1995 voit l'un des plus importants conflits sociaux que la France ait connus. La grève alors ressemble à s'y méprendre à celle d'aujourd'hui. Elle concerne, on le sait, des projets de réformes de certains régimes spéciaux de retraite. Elle débouche sur d'importants mouvements de grèves notamment à la SNCF où le conflit dure du 24 novembre au 18 décembre et à la RATP. Pour certains, là encore, le " particulier " se lie intimement au " général ". Le conflit sur les régimes de retraite ne concerne pas seulement, ni exclusivement les cheminots et les traminots. Avec Pierre Bourdieu beaucoup signent le 4 décembre 1995 un texte où il est écrit : " en se battant pour leurs droits sociaux, les grévistes se battent pour l'égalité des droits de toutes et de tous : femmes et hommes, jeunes et vieux, chômeurs et salariés, travailleurs à statut, salariés du public et salariés du privé, immigrés et français. C'est le service public, garant d'une égalité et d'une solidarité aujourd'hui malmenées par la quête de la rentabilité à court terme, que les salariés défendent en posant le problème de la Sécurité sociale et des retraites ". À la sortie du conflit, un autre type de recomposition syndicale apparaît. La recomposition d'un front réformiste et déjà loin dans le temps voire dans les esprits. Lui succède, un " conglomérat " d'organisations contestataires voire radicales allant de Sud à la FSU en passant par la CGT ou FO " tendance Blondel ".

Certes, depuis plus d'une dizaine d'années, certaines évolutions ont eu lieu. À divers niveaux, dans l'entreprise ou certaines branches, la négociation collective a pris plus d'importance. Au sein de certaines centrales, de nouvelles orientations sont apparues. Reste que l'héritage des années 1980-1990 façonne toujours le contexte syndical. La CGT tente un " aggiornamento " qui parfois n'est pas évident et qui se heurte souvent aux traditions culturelles ou idéologiques de l'organisation. Force ouvrière rompt avec un certain discours radical mais son discours porte peu. Avec de lointaines traditions historiques, l'héritage des années 1980-1990 explique à sa manière, les difficultés d'adaptation du syndicalisme français.

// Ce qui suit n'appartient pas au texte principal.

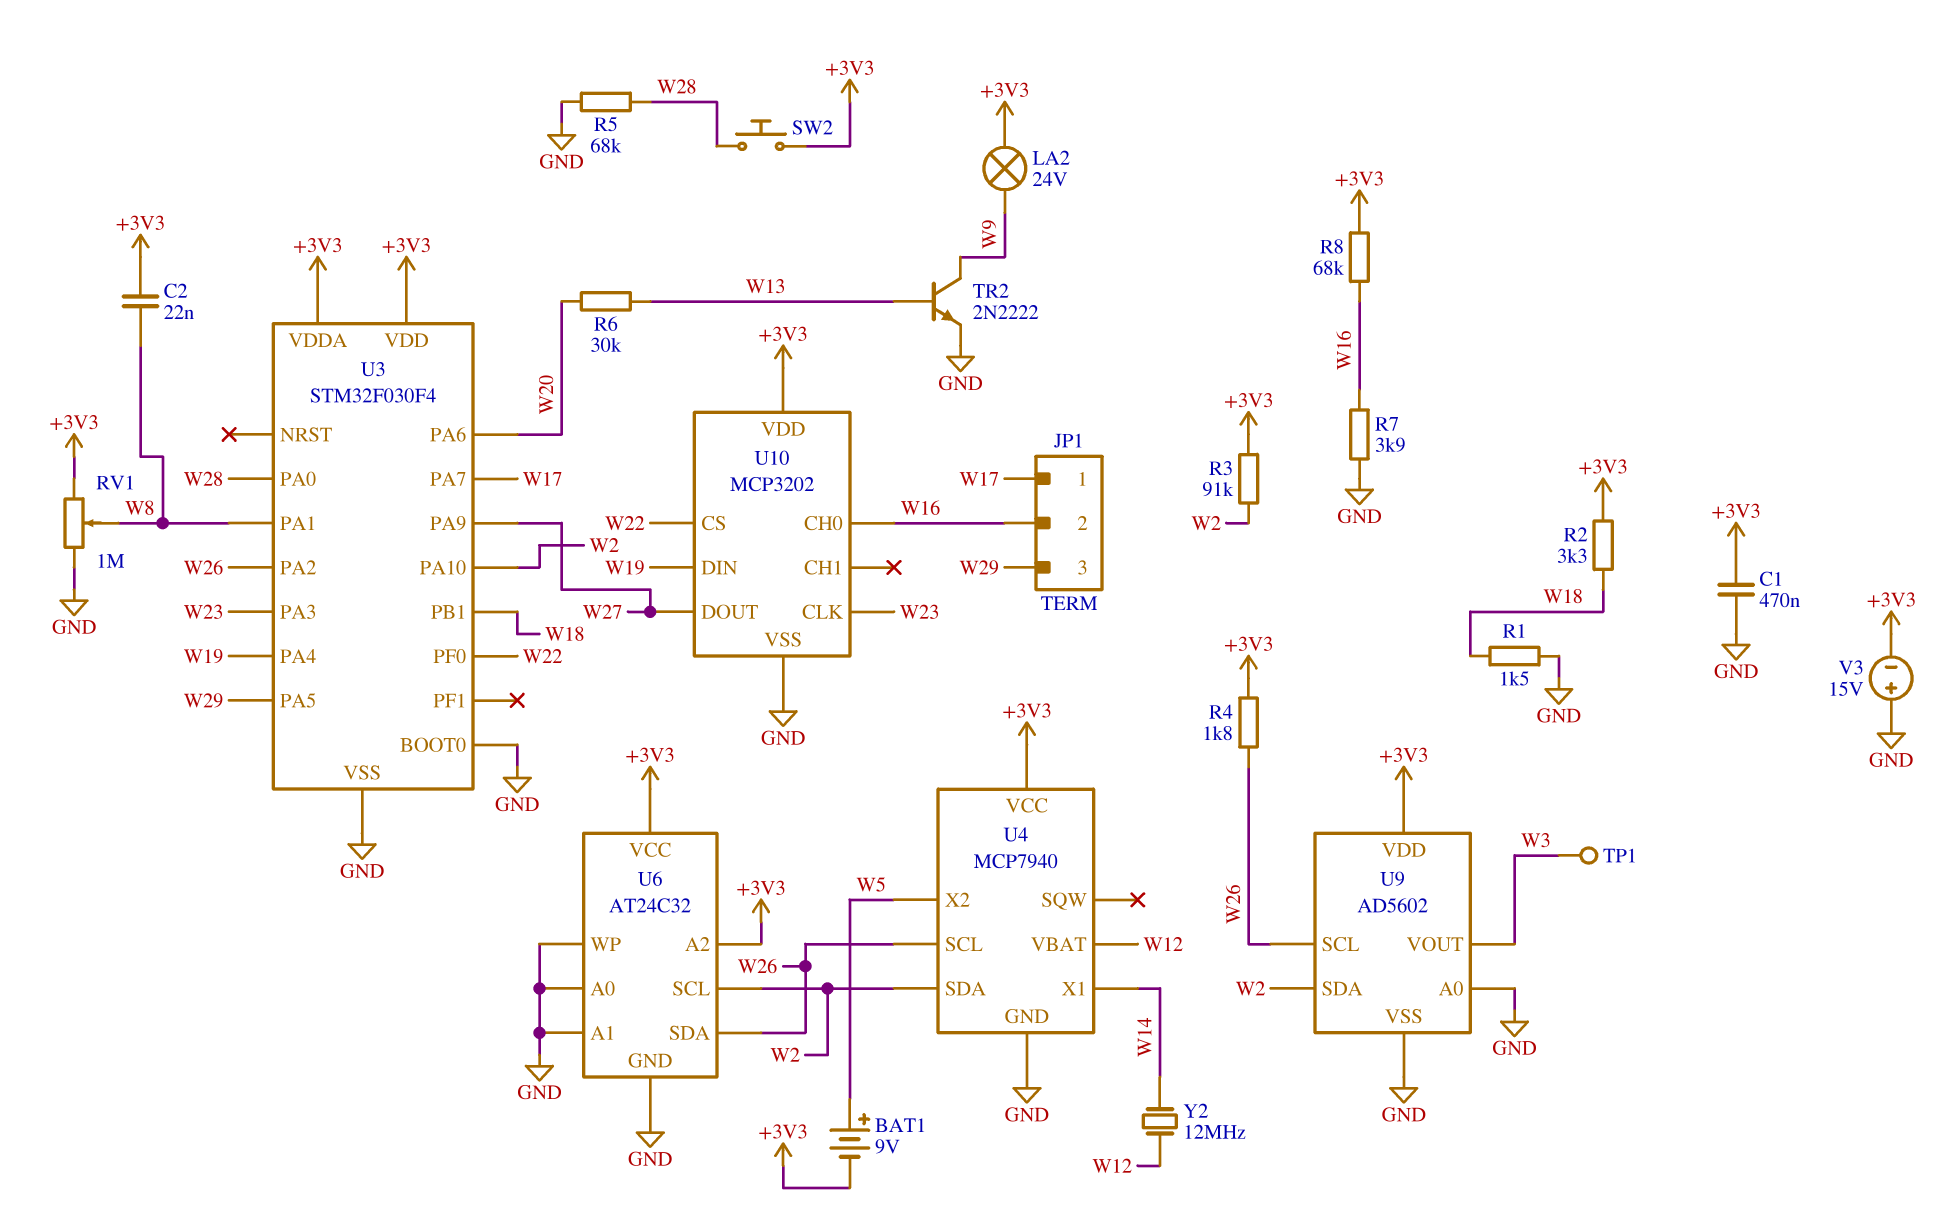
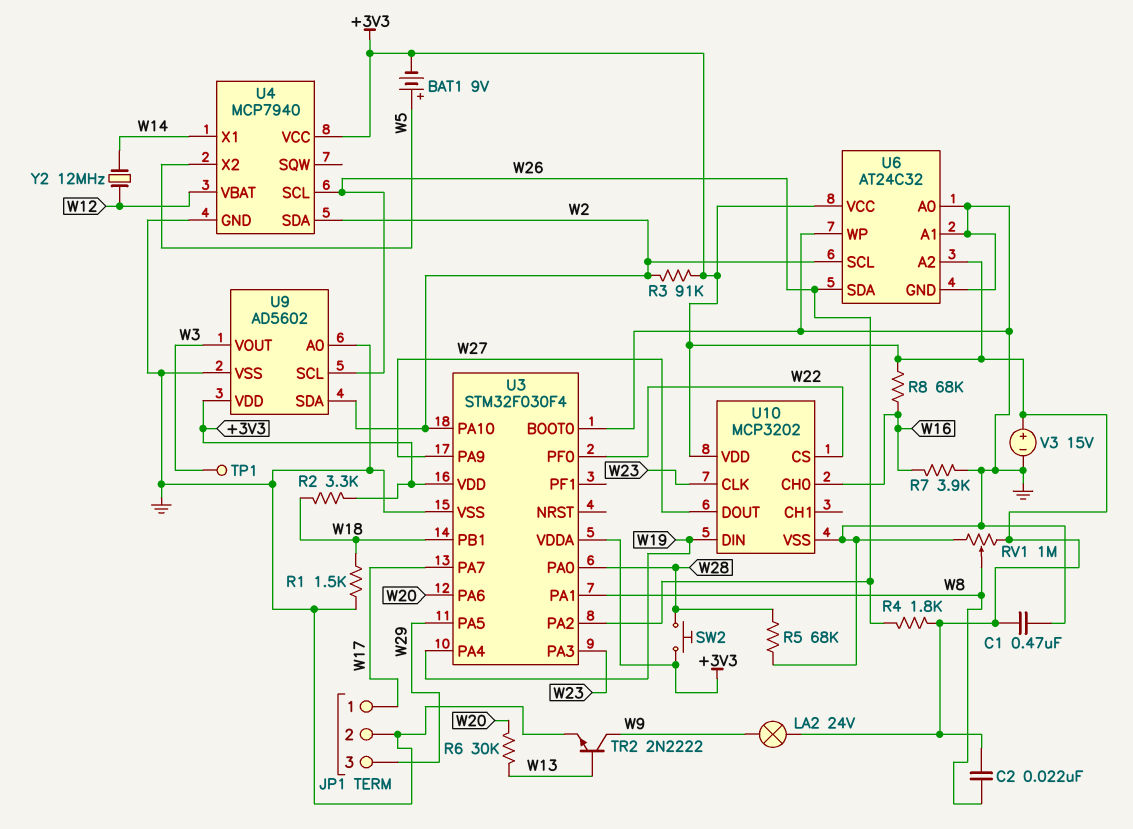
JP1 pin 2: W16 -> GND
V3: 15V (plus GND, minus +3V3) -> 15V (plus +3V3, minus GND)

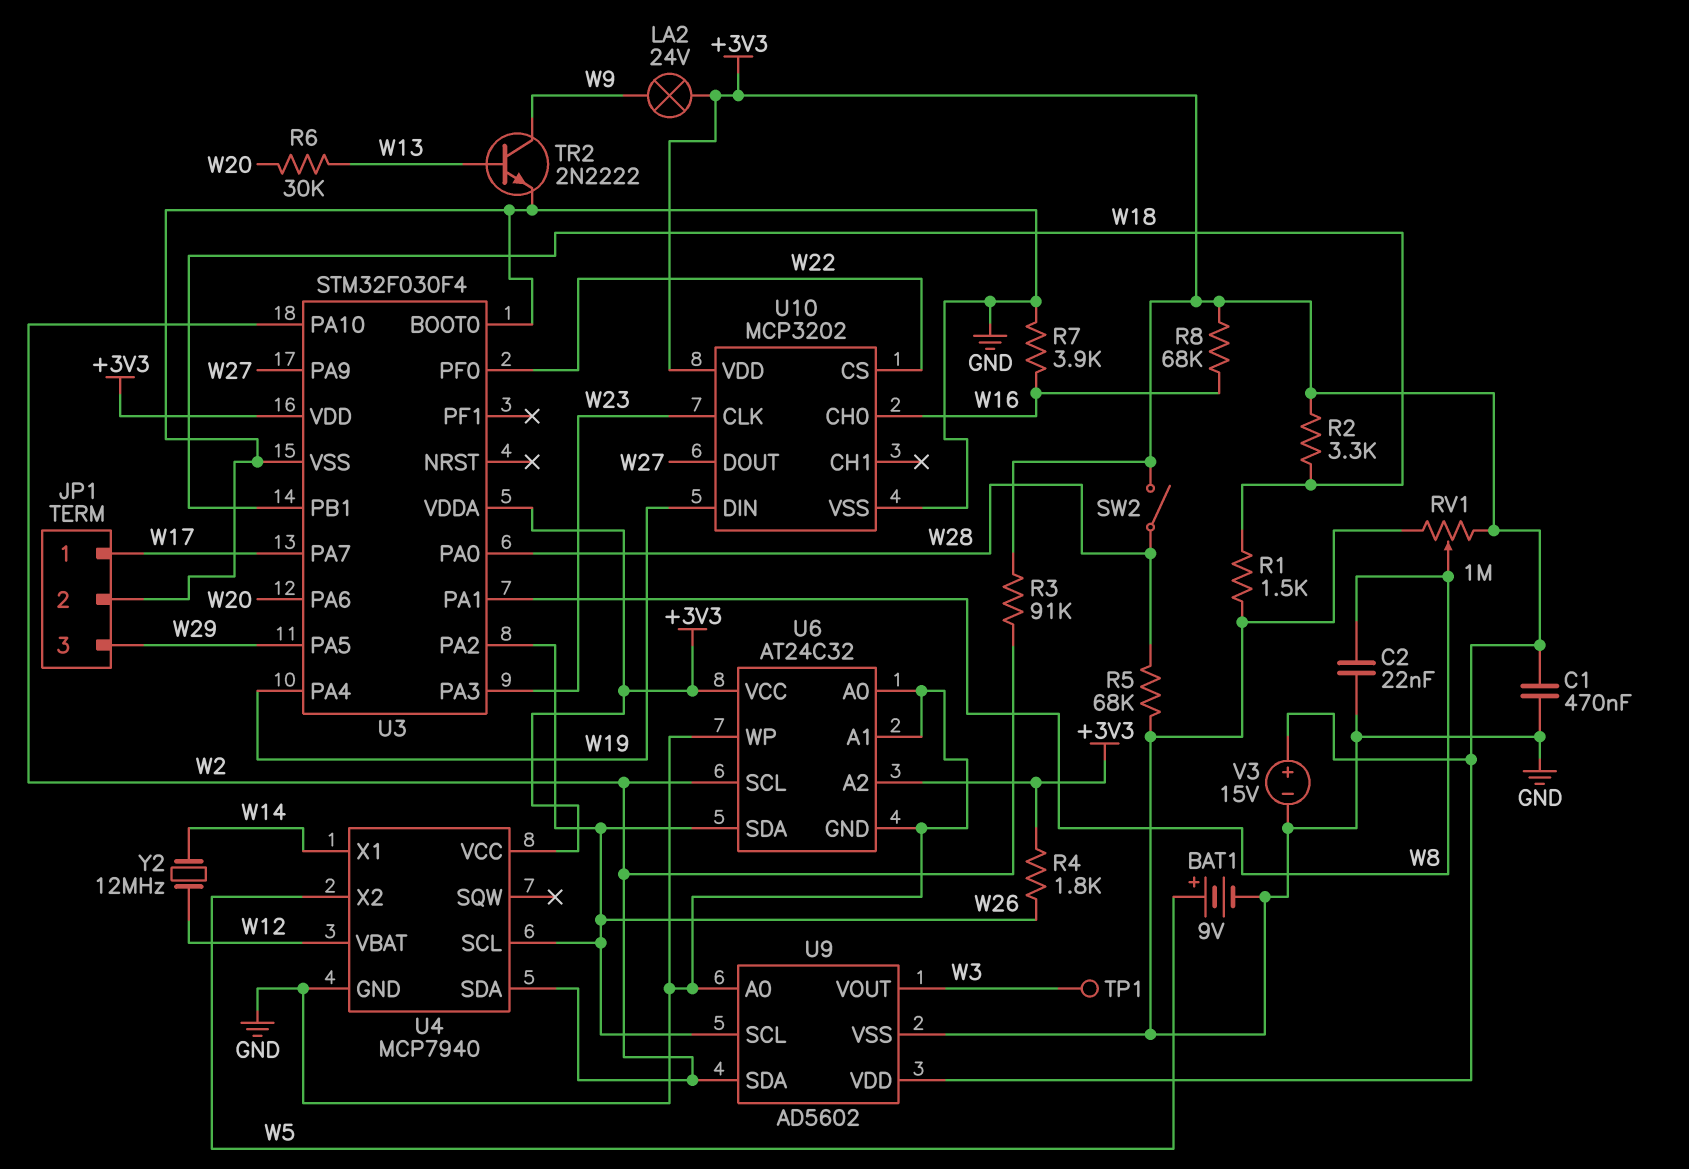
BAT1: 9V (plus W5, minus +3V3) -> 9V (plus W5, minus GND)
C2: 22nF (+3V3, W8) -> 22nF (GND, W8)
SW2: button (+3V3, W28) -> switch (+3V3, W28)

Et ce faisant, l'absence d'un authentique réformisme syndical en mesure d'assurer une réelle hégémonie dans le champ des relations professionnelles, d'influer réellement sur les évolutions de l'économie, de l'entreprise voire de la société et de faire face au pouvoir politique.

D'où une " société syndicale " frappée d'une triple impuissance : celle d'organisations dont la radicalité relève du " ministère du verbe " et qui rêvent de révolution sans jamais oser le dire ni l'avouer ; celle d'organisations qui veulent rompre avec les gangues du passé mais sans toujours y parvenir ; celle d'organisations authentiquement réformistes mais dont les choix demeurent souvent minoritaires ou mal assumés, incompris de beaucoup de militants voire des pouvoirs publics.